I think it’s been grim for a long time. One of the reasons is that it’s so easy to become a food journalist. You just declare yourself one. It’s driven down the pay rate to almost nothing. Moreover, the ethical underpinning has eroded the extent that you can’t pick up a piece of food journalism, read it and fully understand where it’s coming from. Unfortunately, with the armies of people calling themselves food journalists, the whole area has become clogged.
The Village Voice in particular; I was marked for death. Why pay expenses and pay a food critic when you can get the same bounce making puffy descriptions of places that open? I’m hoping that once people start treating food as a normal thing and not some source of adulation, we’ll be able to go back to food journalism.
You’re considered one of the foremost experts on the New York food scene. How would you sum up New York food?
The most eclectic in the world. We have more types of cuisines, variations on those types of cuisine [and] more creative chefs here. New York is the most diverse. We have more access to more groceries and ingredients than anywhere else. Go to Kalustyan’s on 28th and Lexington and you’ll find an amazing range of herbs and spices there. It’s almost mindboggling. Not to mention like 80 different kinds of rice.
On to Jewish things: What’s your favorite New York deli?
Katz’s, even though it’s not kosher.
Katz’s has always been wonderful but it’s become so touristy. I was there the other day ordering a half-pastrami-half-corned-beef sandwich and I saw them make a pastrami sandwich for a tourist who insisted that they put American cheese on top. It was horrifying.
What do you think about the New-Age Delis and Jewish restaurants like Mile End or Kutsher’s Tribeca?
I actually like Kutsher’s quite a bit. I think there’s plenty of room in that cuisine that has slowly died, just like Yiddish in a way. Kutsher’s represented one of the great dynasties of ‘Catskilianism,’ and the fact that the food is embroidered upon without being ruined is good thing. I like their matzo ball soup, who cares if it has vegetables in it!
And Mile-End?

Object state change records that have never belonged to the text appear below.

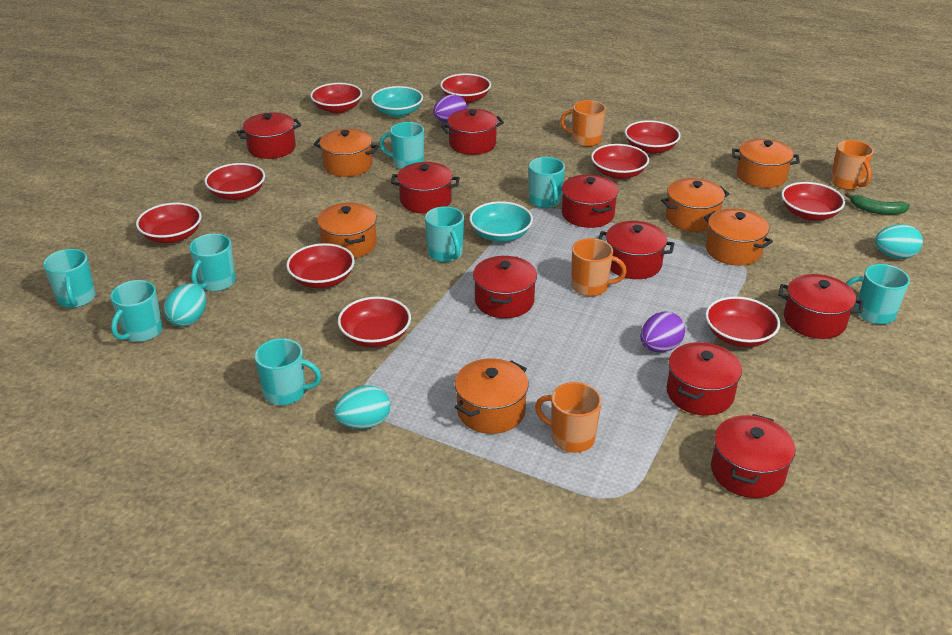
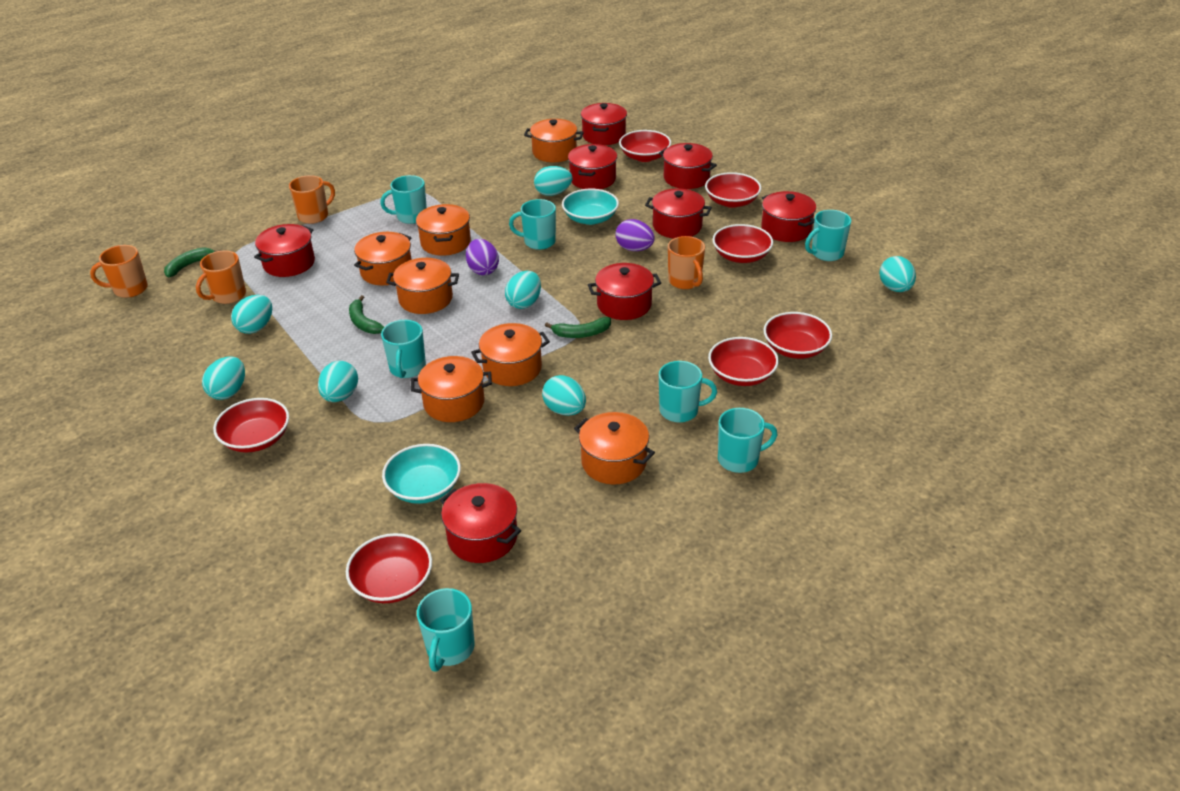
green banana: 1 -> 3
orange pot: 6 -> 7
red bowl: 10 -> 7
red pot: 9 -> 8
turquoise egg: 3 -> 7
turquoise mug: 8 -> 7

Are you a smoked meat or pastrami fan?
I actually declared the smoked meat better, but only for the purposes of argument. I’d say if I had both of them in front of me right now, I would go ahead and eat them both.
Do you agree with Mimi Sheraton about the deplorable state of the New York bagel?
No. The bialy perhaps, is struggling, but the bagel is alive and well. [One] thing that hurt the bagel is the current obsession about diet and nutrition. I was at a deli on Sixth Avenue the other day and most of the people in line were having [the employees] tear the inside of the bagel out.
Who makes the best bagels in New York?
I like Ess-A-Bagel on First Avenue, although old timers will tell you that those bagels are too damn big. H & H [were] good but they’re too sweet.
I’m wondering why bagels have not been celebrated in the same way that other pastries like the Cronut are.
Any thoughts on gefilte fish?
I’m not a big fan. One of the beauties of Jewish cooking is that it brings little things from all over Europe and all over the world. Like gefilte fish is related to French quenelle, I believe. I like kishke and other things that people might object to, but not a gefilte fish fan.